We observed the highest performing features included local and global scores and comprised both Rosetta energetics and previously validated metrices such as AIF and SIN (Fig. 3A). There is a 35% decrease in feature importance score between the 9th and 10th ranked features (Fig. 3A), suggesting that features ranked higher than this provide the majority of information to the model. These top features include both local terms such as the Rosetta-calculated Lennard-Jones attractive atomic potential between atoms in the mutated residue and surrounding residues (fa_atr_0), along with global scores such as the SIN normalization constant (sin_norm). Although feature selection can mitigate overfitting, we anticipated fitting hyperparameters would further improve the model’s performance.

**Fig. 3: Analysis of AbRFC performance using cross-validation.**

Regularization is a critical ML method for reducing a model’s potential for overfitting by constraining the set of functions a model can approximate. In Random Forest models such as AbRFC, this is accomplished by specifying hyperparameters that limit the model capacity. Multiple hyperparameters were searched by comparing validation and training set performance during cross-validation (Methods). We found that min_samples_leaf, which requires a minimum number of samples to be present in leaf (decision) nodes, effectively regularized the model. Validation performance was maximized at min_samples_leaf ≈ 10 (Fig. 3B), which is a surprisingly large number given that there are only ~1200 examples in the training subset of each fold. This validated the need for extensive regularization given the nature of the training set, even when assessing within distribution performance during cross-validation.

Cross-validation performance

After finalizing the AbRFC model, we compared the performance of this model with other model architectures. To determine the effect of our engineered features and model architecture choice, we included a GNN Classifier using the architecture from ref. ¹⁰ modified for the same binary task as AbRFC (Supplementary Methods). To assess our choice of classification over regression, we trained a Random Forest Regressor (RF Regressor) with identical hyperparameters to AbRFC to predict ΔΔG. Finally, since LLMs have shown promising results on similar tasks, we also used an antibody-specific pretrained LLM (AbLang²²). Continuous scores from each model were used to assess performance according to the PR AUC metric (Supplementary Fig. 1). Both RF models outperform the GNN classifier and AbLang (Fig. 3C). The GNN classifier is clearly consistently overfitting the data, with SoftMax scores approaching 0 or 1, while AbLang performs better than random despite the absence of training and lack of antigen information.

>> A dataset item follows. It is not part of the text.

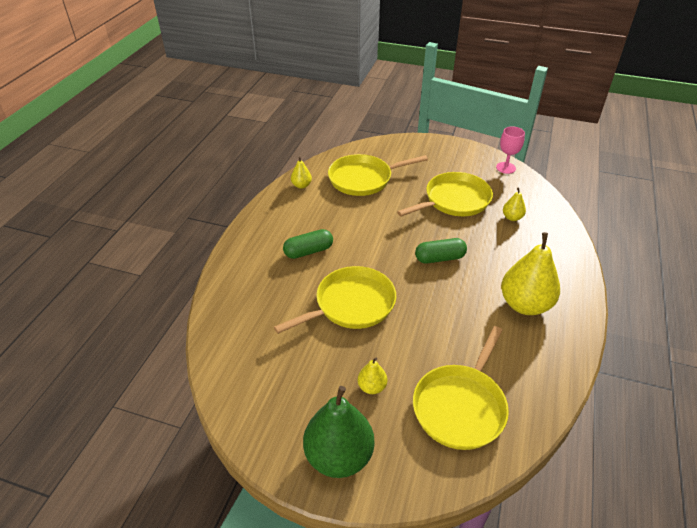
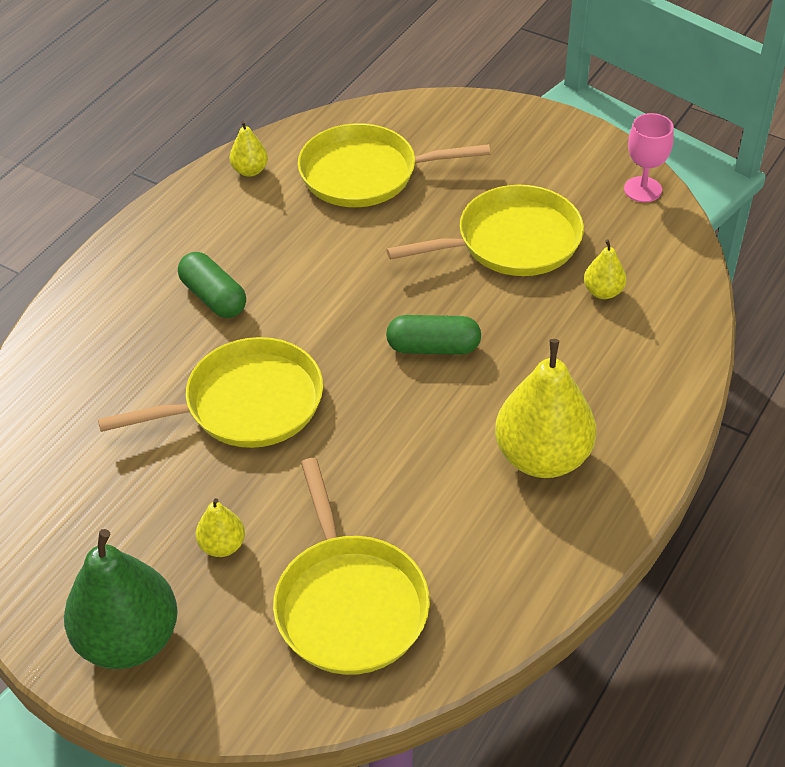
camera: 15 degrees right, 5 degrees up
(308, 251) = (213, 297): green capsule -> green capsule turned 60 degrees clockwise
(460, 406) = (349, 604): yellow pan -> yellow pan turned 60 degrees counterclockwise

Interestingly, according to the PR AUC metric, the RF Regressor performs as well as AbRFC despite being trained on a regression task and evaluated on a classification task (Fig. 3C). Additionally, the average spearman ρ of AbRFC and the RF Regressor scores across 5 folds is .88. This suggested that AbRFC and the RF Regressor would pick equivalent mutations in practice. However, when we simulated the extent to which the same mutations would be picked by both models in practice (e.g., by taking the top 10%, 20%, or 30% of mutations), we found that only ~50% of the mutations picked by both models at each of these quantile cutoffs overlapped (Supplementary Table 3). These differences suggested that performance metrics on public datasets do not capture all the information regarding how models will select mutations when applied in antibody engineering use-cases.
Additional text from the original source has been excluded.